Que cache ce titre énigmatique ?

La conceptrice Sophie Perez et la comédienne Sophie Lenoir ont en commun le même prénom. Sophie. Sophia, la sagesse.

Or rien n’est moins sage que ce spectacle-là !

« On part du principe que le dispositif scénique soit intéressant à regarder sans qu’il n’y ait personne dedans. » déclarent les créateurs et metteurs en scène, Sophie Perez, Xavier Boussiron qui ont déjà commis ensemble « Beaubourg-la-Reine, Jambon Birds, Oncle Gourdin ».

Effectivement.

On entre dans la petite salle Roland Topor. Sur scène, des blocs dorés de toutes tailles, en quantité, posés au sol ou accrochés en l’air, comme les stalagmites et stalactites d’une fantasmagorique grotte. Au milieu, deux claviers, à jardin un tour de potier surmonté d’un écran qui permet de mieux le voir. Au fond sur une estrade, une sorte d’énorme amas de tissu.

Et puis la musique retentit, violente. Sophie Lenoir entre en scène, gros seins proéminents, ventre important de femme enceinte, jupe courte, talons plats. Elle danse et rit.

Stéphane Roger entre à son tour et s’assoit au tour de potier.

Et nous voilà aspirés dans leur spirale infernale, c’est fort, c’est drôle, c’est fortement drôle et drôlement fort, c’est souvent complètement « barré », terriblement corrosif, il y a des costumes incroyables, des masques à faire peur, une marionnette Aznavour, des perruques, des faux seins, des faux sexes, des tableaux, des photographies, et j’en oublie sûrement tellement ce joyeux fatras est dense et varié.

Et tout s’enchaîne et s’entrecroise, au service de l’Art, celui qui nous transporte, ou à sa dénonciation dans ce qu’il a de plus factice.

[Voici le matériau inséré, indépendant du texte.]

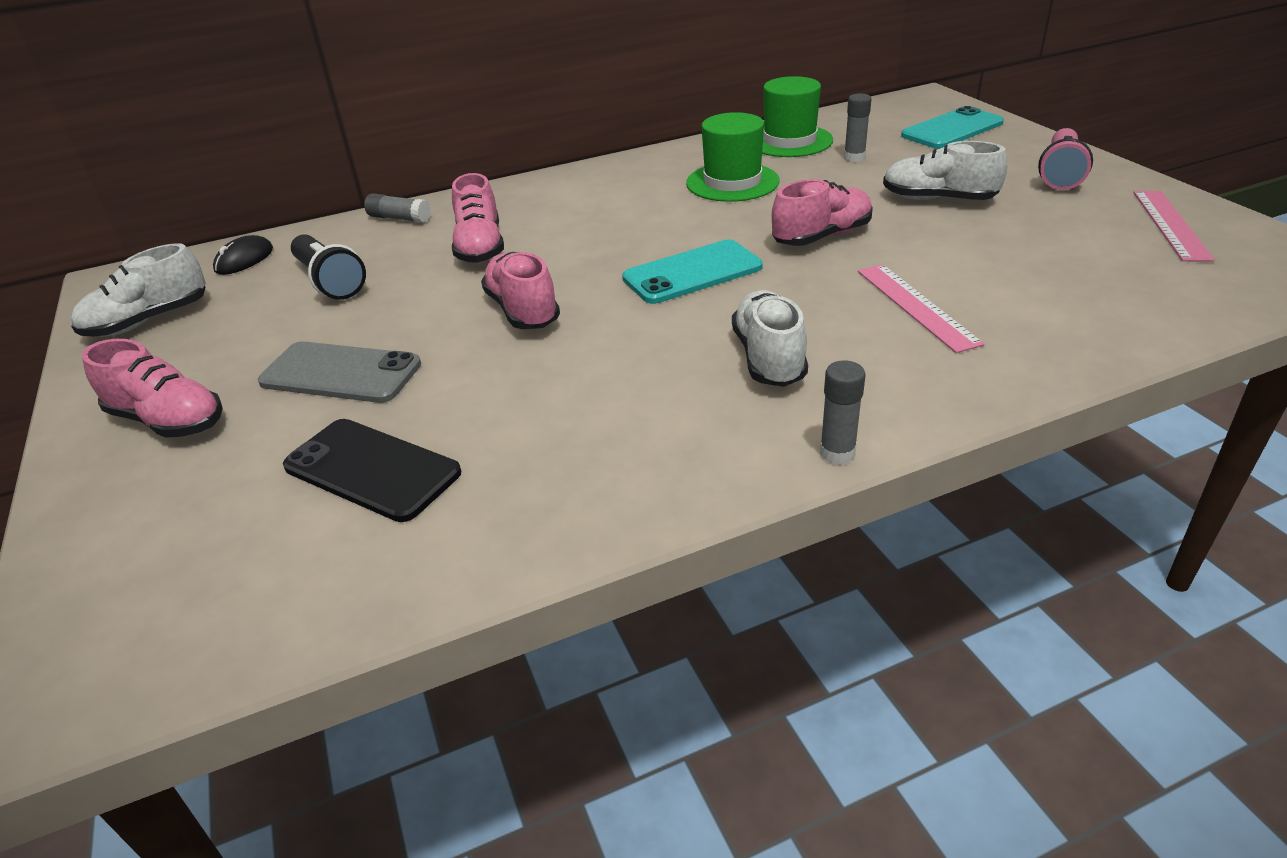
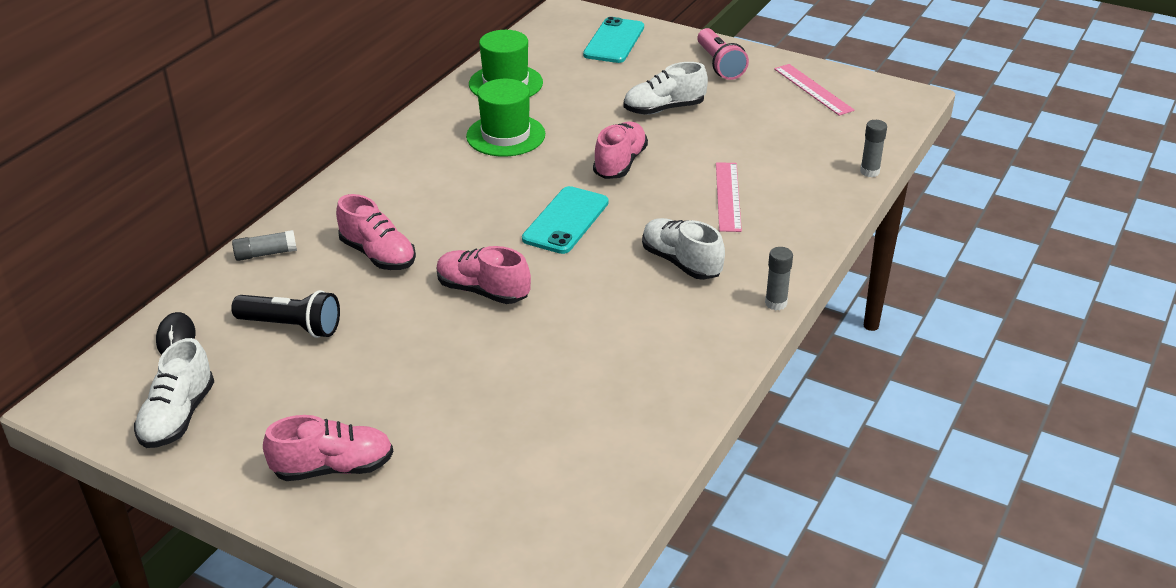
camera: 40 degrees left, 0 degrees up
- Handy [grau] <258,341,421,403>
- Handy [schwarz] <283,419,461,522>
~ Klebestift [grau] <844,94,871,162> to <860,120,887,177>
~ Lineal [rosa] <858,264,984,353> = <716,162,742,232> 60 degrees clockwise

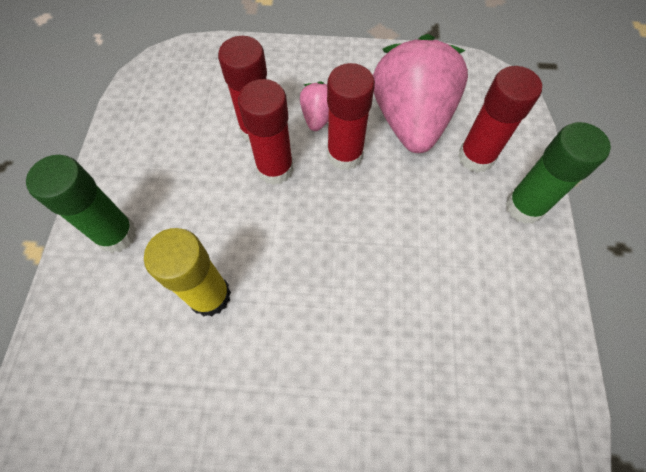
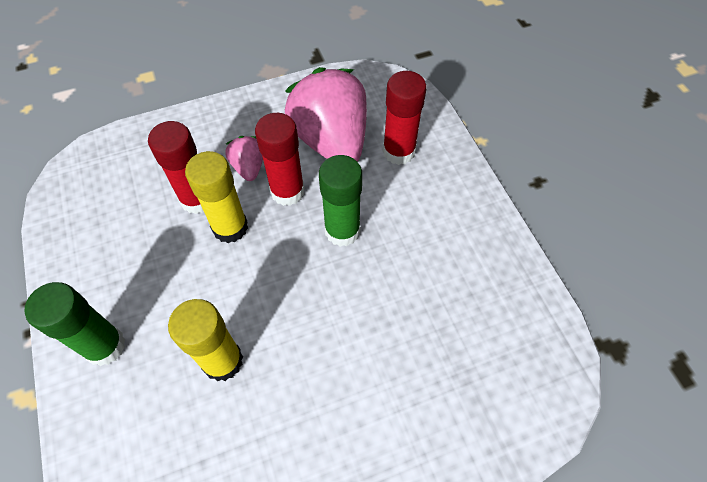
camera: 25 degrees left, 5 degrees down
~ Klebestift [rot] <238,79,294,185> to Klebestift [gelb] <185,151,248,243>
~ Klebestift [grün] <506,122,611,224> to <319,155,362,247>

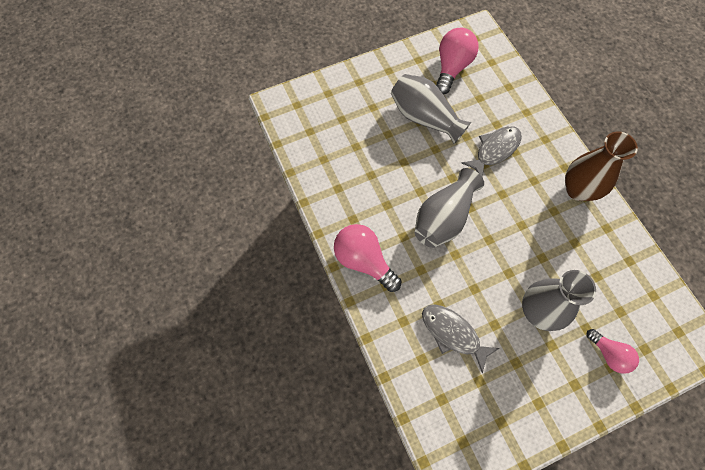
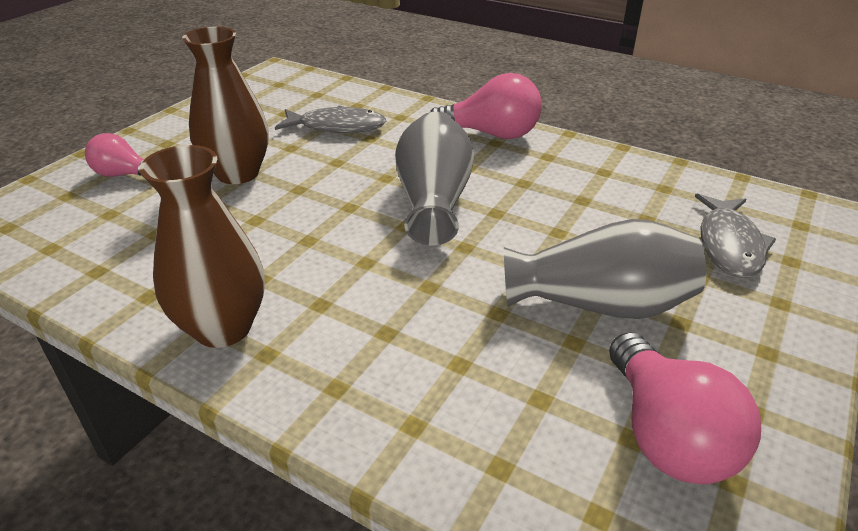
camera: 145 degrees right, 30 degrees down
~ Fisch [grau] <462,126,522,177> to <695,193,776,278>
~ Vase [grau] <522,270,596,331> to Vase [braun] <182,27,269,184>

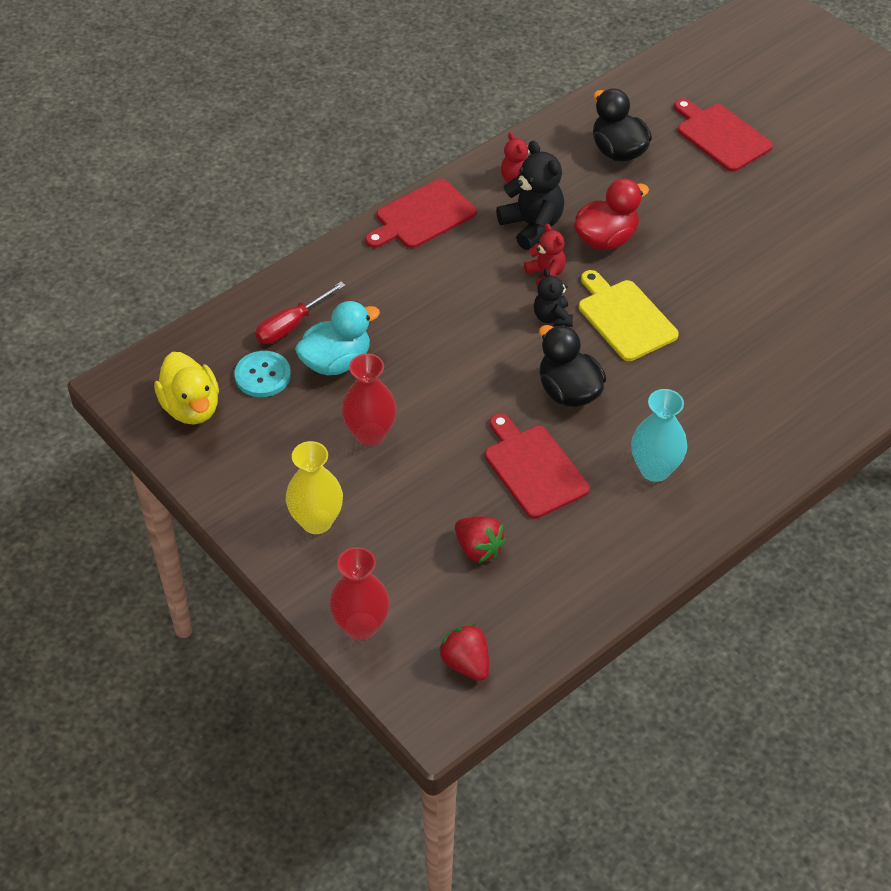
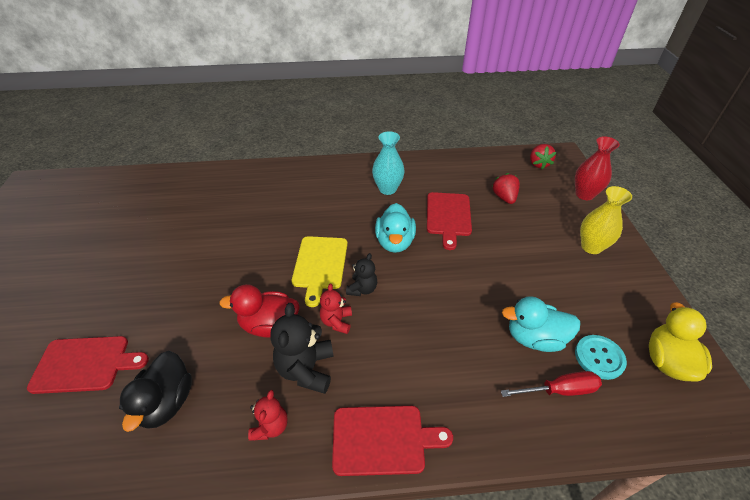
camera: 145 degrees left, 5 degrees down
- Vase [rot] <342,353,397,446>
~ Ente [schwarz] <539,325,606,407> to Ente [türkis] <375,203,416,253>
~ Schneidebrett [rot] <674,98,773,172> = <27,336,149,394> 90 degrees counterclockwise

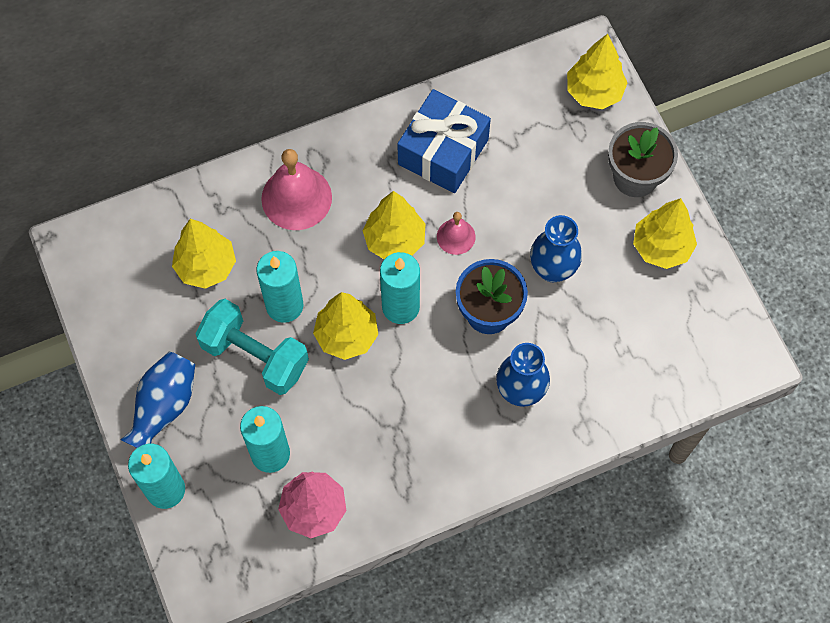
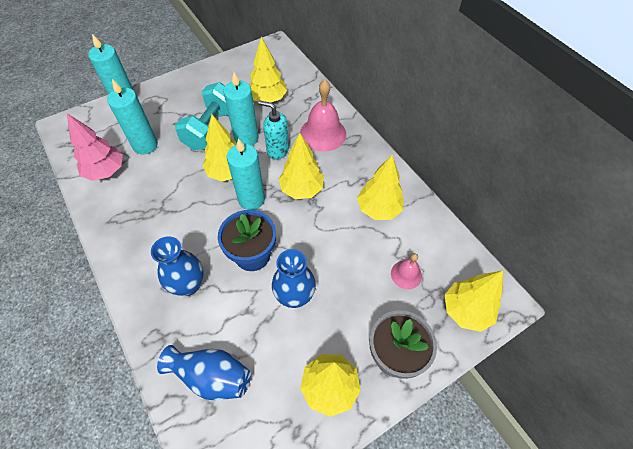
camera: 80 degrees right, 10 degrees down
~ Vase [blau] <120,351,195,448> to <157,345,251,400>
~ Geschenk [blau] <397,89,491,193> to Baum [gelb] <357,155,404,220>
~ Glocke [rosa] <437,212,476,255> to <391,253,422,289>
+ Seifenspender [türkis] <258,100,289,159>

Ils ont tous les trois gardé leurs prénoms. Ce sont des comédiens et parfois ils créent des personnages sous nos yeux.

C’est Stéphane, en peintre dijonnais – le détail a son importance, – qui commente son tableau changeant de signification selon le sens où on le regarde.

C’est un impayable discours d’inauguration qui se conclut par un chant arménien, medley des chansons d’Aznavour que Stéphane imite avec ses tics et ses expressions. Hilarant au possible.

C’est Françoise Klein en commentatrice perdant peu à peu tout contrôle.

C’est un modèle. Complètement soumis aux souhaits de l’Artiste qui va le peindre, lui faisant prendre des poses inconfortables ou grotesques. Mais c’est l’Artiste. Qui sait. Qui seul décide. Refuse ce qu’on lui propose si ça ne vient pas de lui. Un jouet. Le modèle et le peintre. Qui pourraient être aussi des comédiens aux mains de leur metteur en scène. Je ne peux m’empêcher de penser au film récemment primé à Cannes « La vie d’Adèle » et à la polémique entre Léa Seydoux et Abdellatif Kechiche.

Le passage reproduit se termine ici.